宁沅进来的时候,看到的就是叶菀歌呆呆地坐在病床边,魂不守舍的模样。
宁沅只觉得心底一痛,生怕之前的事情再次重演。
“怎么了宁沅?”叶菀歌问。
宁沅道:“小小姐,刚刚罗天伦去找叶书渊要第二笔款项,叶书渊直接打款了,根本没有要求拖延。”
“没有继续请求借款,是吧?”叶菀歌问。
宁沅摇头:“没有。”
“上次我们提出的加息,也无条件接受了?”
“是的,直接接受了,并且按照加息条款偿还了。”宁沅也满满的都是诧异:小小姐,我觉得叶书渊已经疯了,他这么找陈烨借钱,他将来股份保得住吗?”
叶菀歌沉默了一会儿,道:“说不清。”
如果一定要选择的话,其实叶菀歌更希望这些股份在叶书渊手里。
因为相比于陈烨,叶书渊明显好对付多了。
可是现在……这一切究竟不在她的掌控之中。
从陈烨开始动了叶氏的主意的那一天起,这一切好像就愈发脱离正轨了。
沉默了片刻,叶菀歌道:“没关系,至少现在,我们先看着就是了。”
“可是小小姐……”
“除了旁观,我们也没有什么办法不是么?”叶菀歌问。
“可是陈少喜欢小小姐,事情也许还会有转机……”
“喜欢?”叶菀歌摇摇头,淡淡道:“他所谓的喜欢,都是建立在价值之上的,所以一旦陈少明白了,无论他怎么示好,或者说提出怎样的条件,我都不会理会时。或许他也就会放弃了,到了那个时候,我们之间的争斗在所难免。”

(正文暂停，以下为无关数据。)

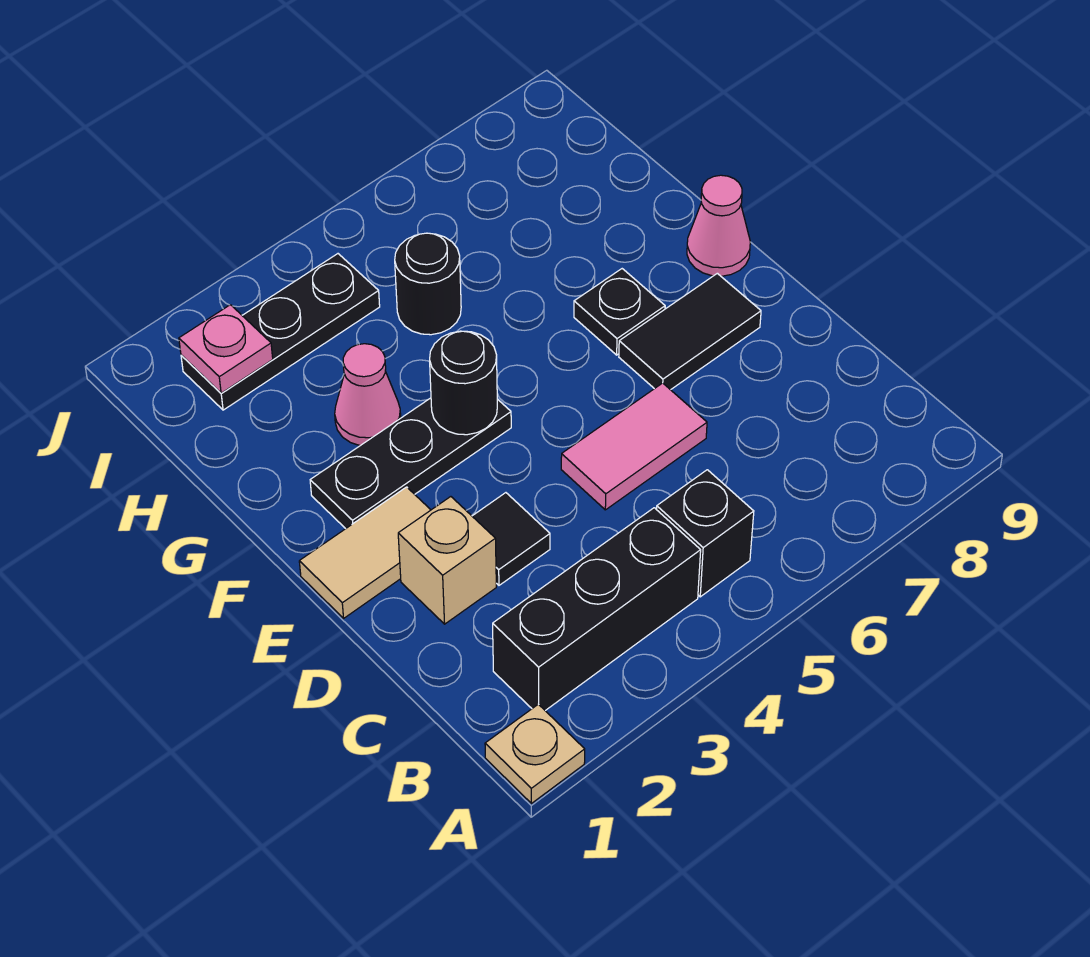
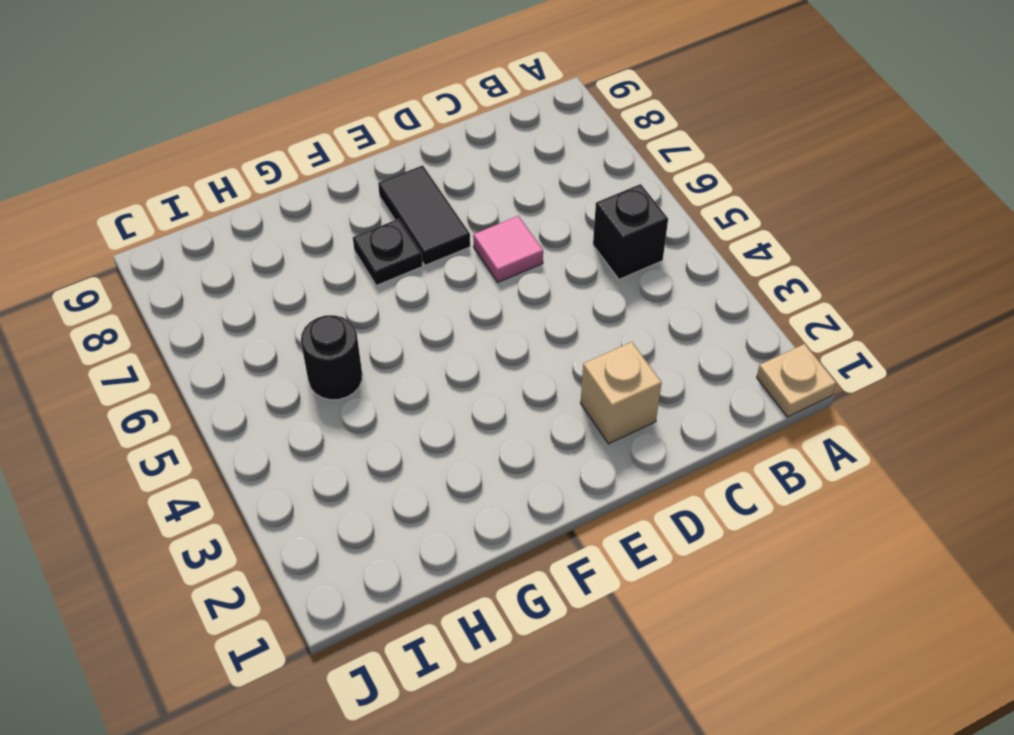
pink tile D6 level 1 -> pink tile D5:D6 level 1
none -> black brick B2:B4 level 1
none -> black tile D3 level 1
none -> tan tile E1:E2 level 1

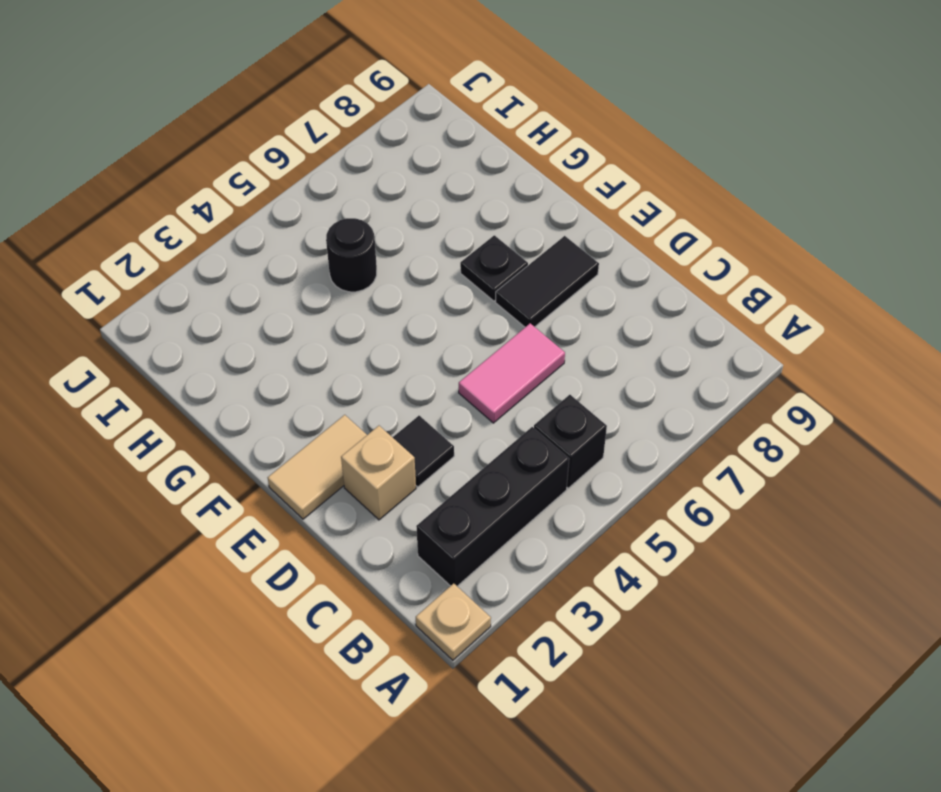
none -> black plate F2:F4 level 1
none -> pink cone F9 level 1
none -> pink cone G3 level 1

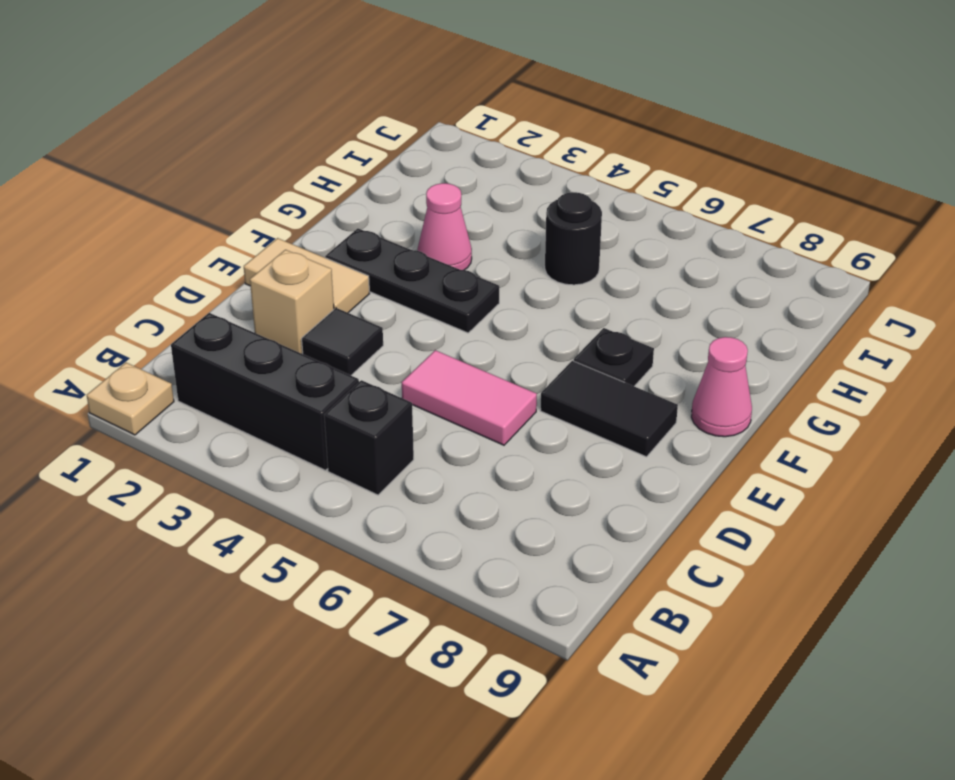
none -> black plate I2:I4 level 1
none -> black round brick F4 level 2
none -> pink plate I2 level 2

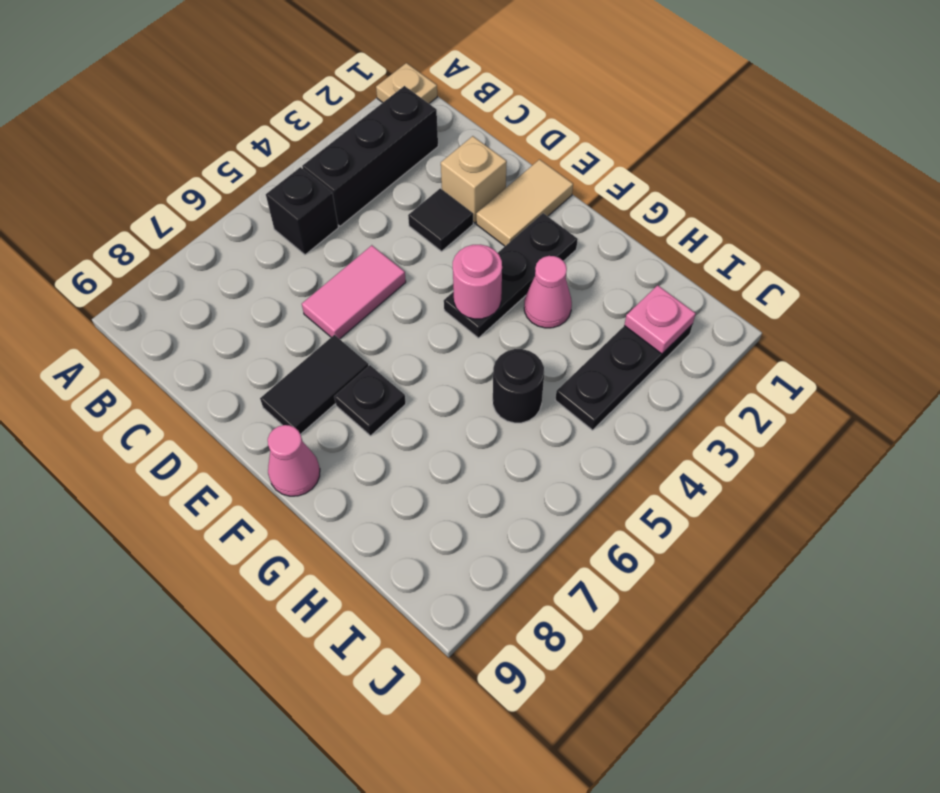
pink round brick F4 level 2 -> black round brick F4 level 2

叶菀歌说的平静,宁沅却是听得心惊:“也不一定会如此吧……”他犹豫了一下,似乎是在想该不该说,可是最后,宁沅还是开口了:“我总觉得,陈少对小小姐您是真心的,即使以前不是,至少生日那天,一定是真心的。”
叶菀歌垂眸笑了笑:“是吗?”
“难道不是吗?”
“那么这样的真心,实在是让人太没有安全感了。”叶菀歌沉默了一会儿,道:“更何况,我其实并不需要。”
有那么一个人,早早地就将自己的一颗真心交付给了自己,从未有过半点微词。
叶菀歌知道,那才是她最想要的一切,而不是陈烨这摇摆不定的感情。
宁沅笑了笑:“也是,小小姐有封少了。” 因为拥有了这个世界上最好最安定的感情,所以再也不需要其他任何人,他们之间,是无懈可击的。
“外公大概什么时候才会醒?”叶菀歌犹豫了一下,问道。
“麻醉效果应该是到晚上五点。”阿大抬手看了一眼问道:“小小姐,我们要封锁消息吗?”
“封锁。”叶菀歌顿了顿,摇头:“不用,先看检查结果吧。”
“可是小小姐,如果有人刻意想要将这边的事情传出去,我们不尽快封锁消息的话,可能会出问题……”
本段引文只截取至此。